Two kinds of scattering plates, scattering plates 1 and 2 (FV-104 and FV-107 acrylic resin plates manufactured by Shoei Chemical, respectively), shown in Fig. 4, were used in the experiments. The total light transmittance and the collimated light transmittance of scattering plate 1 were 51.2 % and 1.1 %, and those of scattering plate 2 were 30.1 % and 0.1 %, respectively. The two configurations were used with scattering plates 1 and 2 in the experiments. The pixel count of the captured speckle images was 768 ×768 (=Nx × Ny). Examples of the captured speckle images of the face and non-face data in Figs. 3(a) and 3(k) are shown in Figs. 5(a)–5(d). Figures 5(a) and 5(b) are the speckles obtained with the amplitude mode of the SLM for the face and non-face data, respectively, and Figs. 5(c) and 5(d) are the speckles obtained with the phase mode of the face and non-face data, respectively. As shown in the figure, the textures of the face and non-face data disappeared due to the scattering plates.
Fig. 4 Scattering plates for the experiment. Two sets of each scattering plate were prepared as front and rear scattering plates, as shown in Fig. 2.
Fig. 5 Examples of experimentally captured speckle intensity images of the face and non-face images shown in Figs. 3(a) and 3(k). The speckles captured through the scattering plate 2 of the amplitude target of (a) the face image and (b) the non-face image. The speckles captured through the scattering plate 2 of the phase target of (c) the face image and (d) the non-face image. The subfigures at the right in Figs. (a)–(d) are close-ups of the central 50 ×50 pixels in each of the left figures.

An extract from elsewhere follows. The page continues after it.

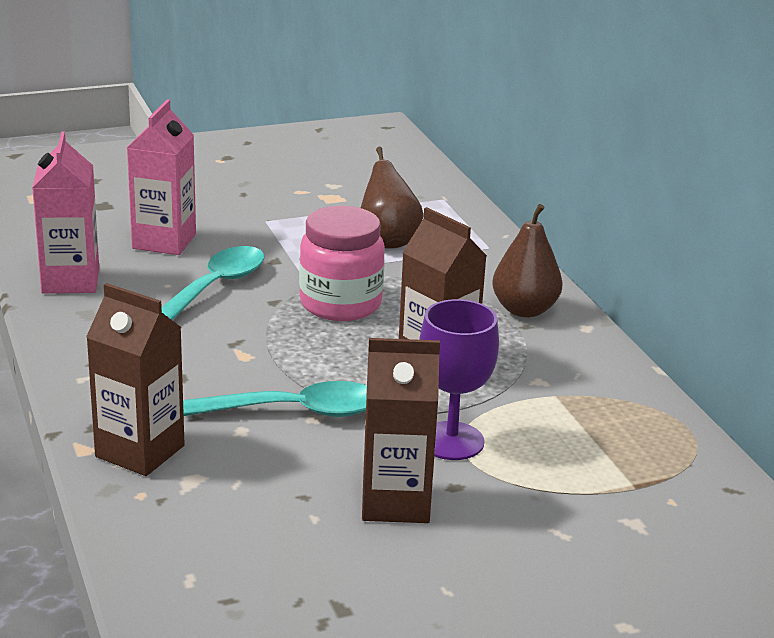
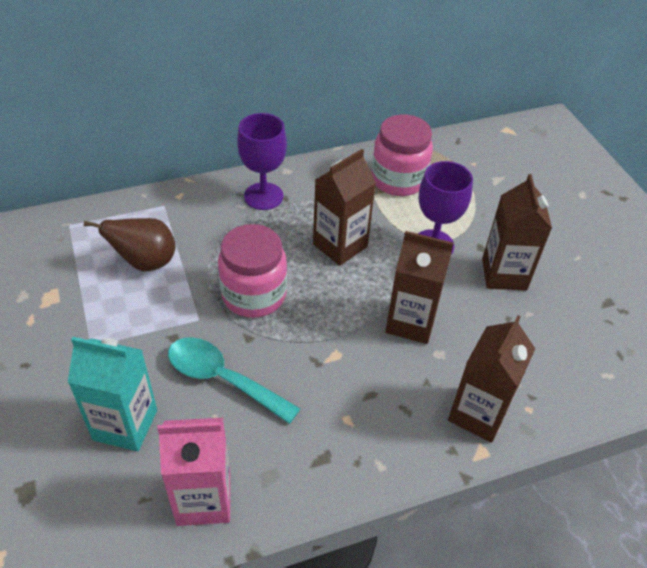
camera: 90 degrees left, 20 degrees up
(164, 241) = (125, 425): pink carton -> turquoise carton
(296, 411) = (411, 322): turquoise spoon -> brown carton
(524, 310) = (263, 196): brown pear -> purple goblet
(597, 419) = (398, 180): none -> pink jar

Normalized correlations between the speckle intensity images from Figs. 3(a)–3(e) belonging to the face class and Figs. 3(k)–3(o) belonging to the non-face class are shown in Fig. 6. Here, the correlation 𝒞(v, w) between the v-th and w-th speckle intensity images gv and gw is calculated as 𝒞(v, w) = ‖(gv/‖gv‖ℓ2) ○ (gw/‖gw‖ℓ2)‖ℓ1, where ‖•‖ℓp is the ℓp-norm. The calculated correlations with the scattering plate 1 from the amplitude and phase targets are shown in Figs. 6(a) and 6(b), respectively. Also, ones with the scattering plate 2 from the amplitude and phase targets are shown in Figs. 6(c) and 6(d), respectively. Those correlations do not have any bias associated with the face and non-face classes on the speckle intensity images.
Fig. 6 Correlations between speckle intensity images from Figs. 3(a)–3(e) and Figs. 3(k)–3(o). Results with the scattering plate 1 from the (a) amplitude and (b) phase targets. Results with the scattering plate 2 from the (c) amplitude and (d) phase targets. The indices of the row and column in (a) show the subindices of Figs. 3(a)–3(e) and Figs. 3(k)–3(o).
In the first experiment, the effect of the pixel sampling 𝒮 in Eq. (3) was verified. The training on the SVM classifier was executed using 2000 sets of captured speckle data (1000 face and 1000 non-face data sets) with known labels in each experiment by using scattering plate 1 or 2. Two-hundred sets of captured speckle data (100 face and 100 non-face data sets, different from training data sets) were used for the test data. For classification by the SVM in the training and test phases, 25, 50, 100, 200, 400, and 800 (= Ns) pixels were sampled randomly from the 589824 (=768×768 =Nx × Ny) pixels in each of the captured speckle images. These sampling conditions contain both undersampling (Ns < No =19×19 =361, which is the pixel count of the original face and non-face images) and oversampling (Ns > No). The locations of the sampling pixels were fixed for all speckle images.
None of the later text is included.